Wiki Bill attempted procedure ASC?

Short answer - yes - but what is the scenario and how was it dictated? Depending on the payer, if you use a -73 or -74 modifier (both approved for ASC use), you may or may not get reimbursed for it and you may need to send documentation.

"Elective cancellation" of a surgery prior to administration of anesthesia should not be reported, per CPT. But if it was discontinued for some reason by the surgeon before or after the administration of anesthesia, you could submit with the appropriate -73 or -74 modifier.
 
What happens if they are only in the pre-op and did not go back to the OR? Can you still use the modifier -73 if there is a dictated note?
Thanks
Tracy, CPC
 
http://www.beckersasc.com/asc-codin...-to-asc-and-physician-practice-modifiers.html

73 — Discontinued outpatient hospital/ASC procedure prior to the administration of anesthesia (A)
This modifier is appended to the CPT code for the intended procedure(s) to indicate that a procedure was terminated due to medical complications after the patient had been prepared for surgery and taken to the OR, but before anesthesia was induced.
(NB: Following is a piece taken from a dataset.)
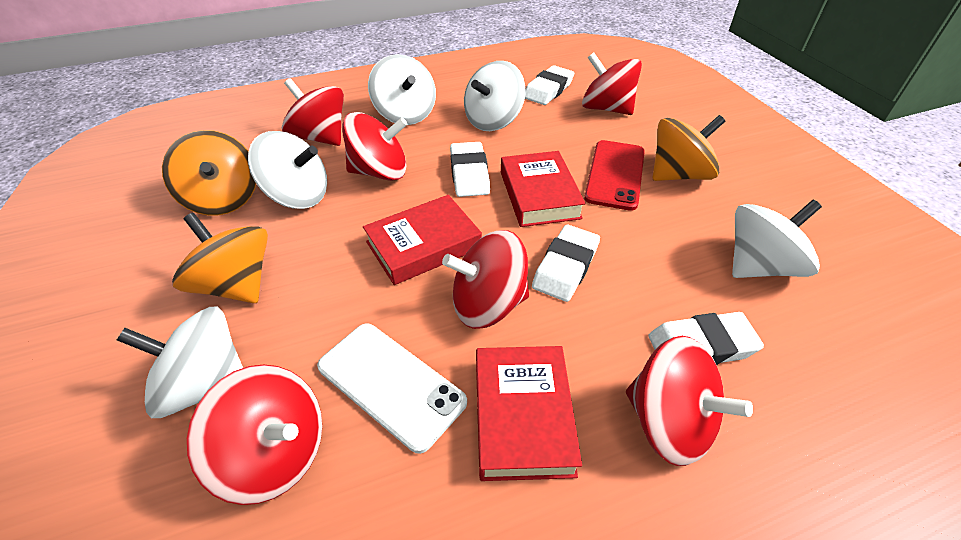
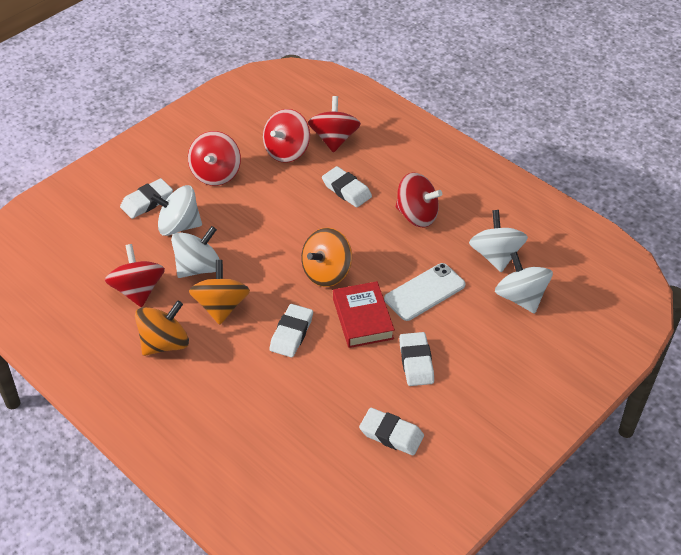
red book: 3 -> 1
red phone: 1 -> 0
red spinning top: 6 -> 5
white eraser: 4 -> 5
white spinning top: 5 -> 4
The ASC must have “expended significant resources” to charge for the scheduled procedures using this modifier, and the patient must be physically located in the OR or the procedure room where the procedure was to be performed in order to bill Medicare — the pre-op area is not allowed.

74 — Discontinued outpatient hospital/ASC procedure after the administration of anesthesia (A)
This modifier is appended to the CPT code for the intended procedure(s) to indicate that a procedure was terminated due to medical complications after anesthesia for the procedure was induced.